The administration hasn’t even come to inspect our burned shops yet, and it’s been a full five days since the violence. Till how long are we supposed to preserve the evidence and stay shut?
Owner of a shop that was gutted by a mob in Bhadrak’s Chandan Bazaar
(Photo: Meghnad Bose/The Quint)
Sheikh Tabarak Ali sold stationary products and cosmetics at his shop on Court Road. On Friday afternoon, he shut shop at 1 pm and left for afternoon prayers. “After namaaz, I had my lunch and went home for a nap. I was coming back to reopen the shop around 5 o’clock in the evening.”

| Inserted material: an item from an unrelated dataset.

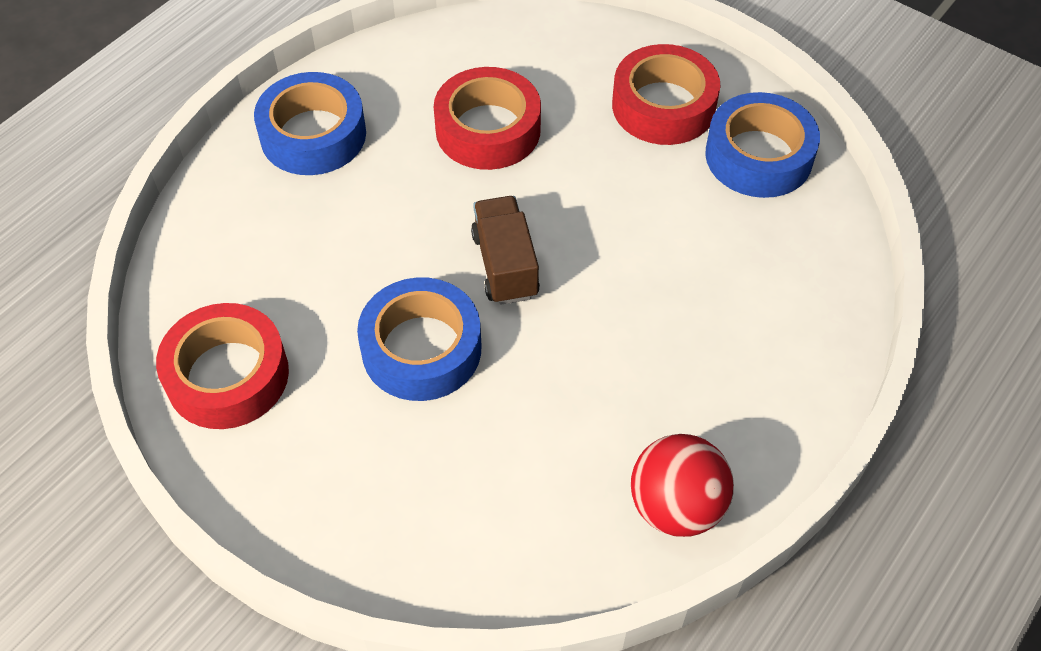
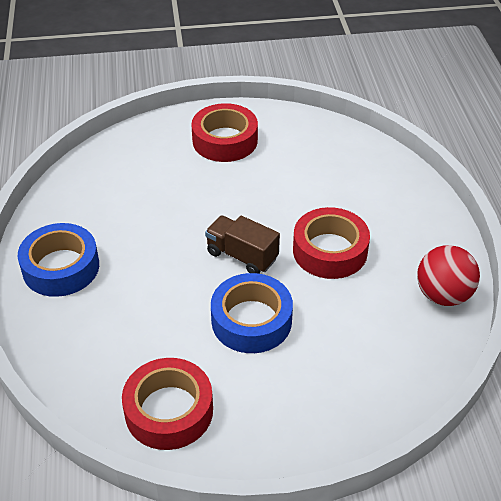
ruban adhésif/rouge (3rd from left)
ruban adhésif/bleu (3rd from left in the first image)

But on the way, I saw people with torches and swords and didn’t dare venture any further. Later in the evening, I called the Guptas who live next door from my shop. They told me that the mob had burned my store.
“I have lost 15 lakh rupees to the violence. In steel, glass and plastic products. We need to be compensated accordingly.” - Mirza Abbas Ali (Photo: Meghnad Bose/The Quint)
Odisha Chief Minister Naveen Patnaik flew in to Bhadrak on Wednesday and is reported to have asked the district collector to identify the genuine victims of the violence so that arrangements can be made for their compensation .
As normalcy returns slowly but surely to Bhadrak, the shopkeepers who have lost lakhs and crores in last week’s violence ask how long that process will take. For it is they who have borne the brunt of last week’s communal violence.